28 medaglie per la solidarietà

redazione 10 settembre 2012

 28 medaglie per la solidarietà

Protagonista assoluto della spedizione azzurra alle Paraolimpiadi 2012, Alex Zanardi, il portabandiera azzurro alla cerimonia di chiusura di ieri sera, esempio sportivo e umano incomparabile, coi sue 2 ori e un argento nell’”handbike” rappresenta l’eccellenza di un risultato che, numero di medaglie a parte, traccia un bilancio positivo per la spedizione azzurra, sia dal punto di vista sportivo ma soprattutto dall’altissimo valore umano e morale. 28 le medaglie conquistate dai nostri atleti: ben 10 in più rispetto a quelle conquistate alle Paralimpiadi di Pechino 2008! L’Italia si piazza al 13° posto del medagliere generale, raddoppiando gli ori di 4 anni fa (4).
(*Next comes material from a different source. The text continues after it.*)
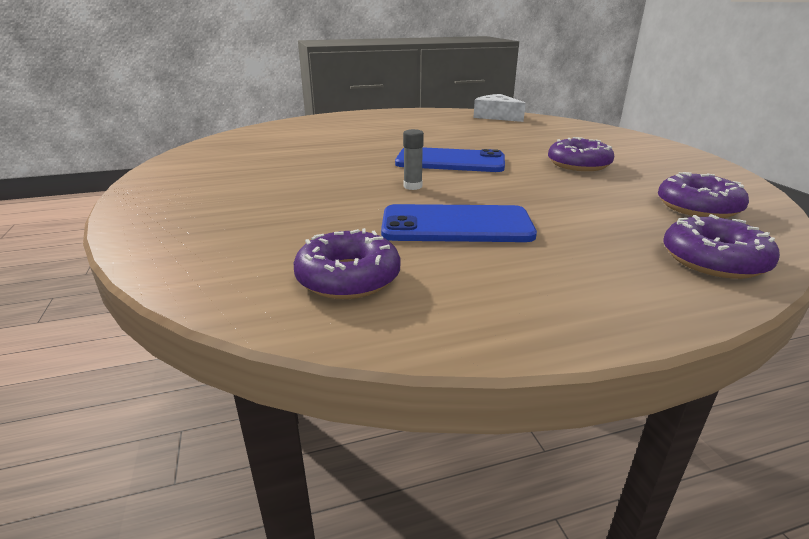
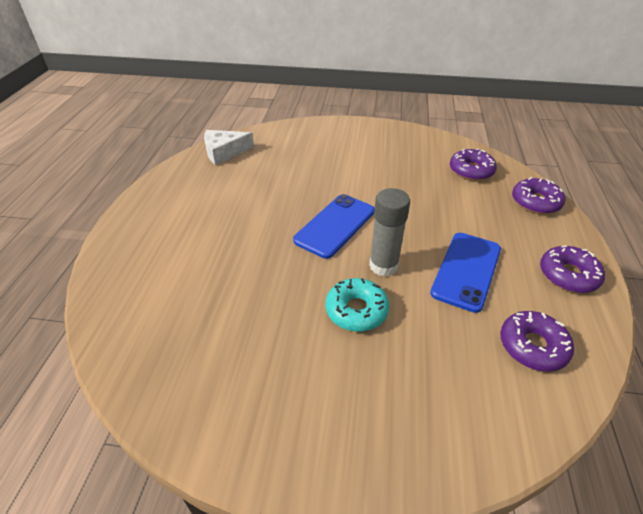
camera: 65 degrees left, 15 degrees up
(333, 185) = (356, 310): none -> turquoise donut
(412, 186) = (383, 266): grey glue stick -> grey glue stick, size x1.92
(578, 164) = (379, 173): purple donut -> purple donut (568, 275)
Le discipline più “prolifiche” sono state il ciclismo (10 medaglie), il nuoto (7) e l’atletica (6). Luca Pancalli, Presidente del Cip è giustamente entusiasta per i risultati raggiunti dagli atleti azzurri: “E’ stato un trionfo. Londra segnerà uno spartiacque nella storia delle Paralimpiadi. Si sono affacciati alla ribalta atleti molto giovani, ma abbiamo visto anche straordinari campioni che hanno fatto la nostra storia. Stiamo raccogliendo i frutti del lavoro iniziato ancora prima di Pechino: quattro anni fa le fondamenta erano già state posate, ma eravamo all’inizio. In Italia c’è un grande impegno verso la disabilità, su tutti i fronti, e lo sport è certamente un canale importante sul binario di sviluppo. Bisognerebbe capire se in altri Paesi, accanto ai risultati sportivi, esiste una politica di reale sostegno della disabilità. Quando ho smesso i panni dell’atleta, ho iniziato a sognare il Comitato paralimpico del futuro e ho fatto di tutto per arrivare a costruirlo. Ma nulla avrei potuto fare senza cuore e passione. L’avvocato Agnelli diceva una cosa saggia: un uomo che non piange, non potrà mai fare grandi cose. Ecco, io mi sono commosso spesso durante queste Paralimpiadi“.